The haunting Goddess that is Emma Ruth Rundle just doesn’t know when to stop. Since releasing an EP as a founder member of The Nocturnes in 2008, she has released a product every year with Post-Rockers Red Sparowes and under her own guises. Oft mentioned in glowing terms alongside such powerful performers as PJ Harvey, Tori Amos and Lana Del Rey, On Dark Horses (Sargent House) is the LA chanteuse’s fourth album under her own name, and is again filled with deep, shuddering emotion.
Opener ‘Fever Dreams’ drips tension and beauty, its quiet yet charged verses tethered by a leash and enhanced by grinding, swelling choruses which fully justifies those Amos comparisons. The pounding bassline of ‘Control’ is decorated by the twang of dark Country, with another brief chorus sending power to the skies. Scattergun rhythms compete with Rundle’s edgy yet mellifluous tones, exemplified on the breathless, sensual ‘Darkhorse’: a hypnotic, febrile animal that stays and bucks like the surging sea, the plaintive voice dipping and soaring amid euphoric explosions so expertly dictated by dextrous, powerful drums and punctured by touching, stark introspection.
The balladic ‘Races’ is a Johnny Cash-influenced darkness: guitar strings shaking the bones, the vocal delivery tear-inducing, the atmospherics stirring and in keeping with labelmates Jaye Jayle. The underlying rhythmic thrum of ‘Dead Set Eyes’, meanwhile, is subtle yet utterly addictive with a howling solo vibrating through the track’s eruption, and the harmonies and cascading tones of the bridge leading to a passionate yet indolent coda.
‘Light Song’ begins with the continual, humble throb of a lowly cello amid an almost Doom-esque oppression, Rundle’s voice maintaining its lightness until accompanied by the phenomenal baritone of Jaye Jayle frontman Evan Patterson. The vocal contrast at the halfway point is delicious as are the lead jangles guiding toward the closing burst of noise which is still, incredibly, reined in. Full of the barely-controlled intensity of Big|Brave, the arrangement of this glorious track is perfect and leaves one wondering where else the album can go: the ensuing, heartbreaking patter of ‘Apathy on the Indiana Border’, however, cures any such considerations. Lynch-like in its icy-cold splendour, the lyrics speak of ought but indifference and the quelled aspects resonate as impressively as the squally feedback of the finale.
Closer ‘You Don’t Have to Cry’ will ensure that you do.

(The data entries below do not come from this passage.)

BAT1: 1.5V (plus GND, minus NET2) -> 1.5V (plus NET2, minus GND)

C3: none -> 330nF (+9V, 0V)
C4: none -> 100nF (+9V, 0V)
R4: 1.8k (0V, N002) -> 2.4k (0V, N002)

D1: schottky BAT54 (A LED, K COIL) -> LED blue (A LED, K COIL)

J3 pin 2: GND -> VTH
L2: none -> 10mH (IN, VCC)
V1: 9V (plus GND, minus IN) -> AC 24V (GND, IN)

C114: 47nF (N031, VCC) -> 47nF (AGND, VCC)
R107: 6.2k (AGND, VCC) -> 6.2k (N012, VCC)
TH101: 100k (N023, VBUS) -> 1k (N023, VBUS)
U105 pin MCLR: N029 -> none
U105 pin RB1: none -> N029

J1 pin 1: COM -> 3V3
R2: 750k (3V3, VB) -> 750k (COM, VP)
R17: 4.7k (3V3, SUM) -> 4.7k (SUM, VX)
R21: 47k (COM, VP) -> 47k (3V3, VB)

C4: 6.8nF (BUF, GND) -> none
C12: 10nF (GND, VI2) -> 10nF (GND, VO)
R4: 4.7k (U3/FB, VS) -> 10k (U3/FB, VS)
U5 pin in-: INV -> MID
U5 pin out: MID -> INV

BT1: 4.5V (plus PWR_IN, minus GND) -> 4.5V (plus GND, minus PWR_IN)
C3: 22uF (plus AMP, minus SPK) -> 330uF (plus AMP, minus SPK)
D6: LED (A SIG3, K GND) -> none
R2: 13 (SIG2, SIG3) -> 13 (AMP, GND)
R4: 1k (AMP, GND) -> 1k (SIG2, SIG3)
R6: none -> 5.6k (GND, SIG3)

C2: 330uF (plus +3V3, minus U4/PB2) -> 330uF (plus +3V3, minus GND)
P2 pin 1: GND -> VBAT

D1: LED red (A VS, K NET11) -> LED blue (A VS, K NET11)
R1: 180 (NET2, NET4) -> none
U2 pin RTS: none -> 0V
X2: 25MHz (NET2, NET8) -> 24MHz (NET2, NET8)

The sparsity and depth of instrumentation matches Rundle’s incredibly emotional delivery, coupled with words that touch every fibre; a way of looking forward wrapped in the pain of loss. Quite simply, this woman is beyond superlative, a creative entity able to spark and crush every synapse in the human body, who has once again produced an album that truly touches the soul.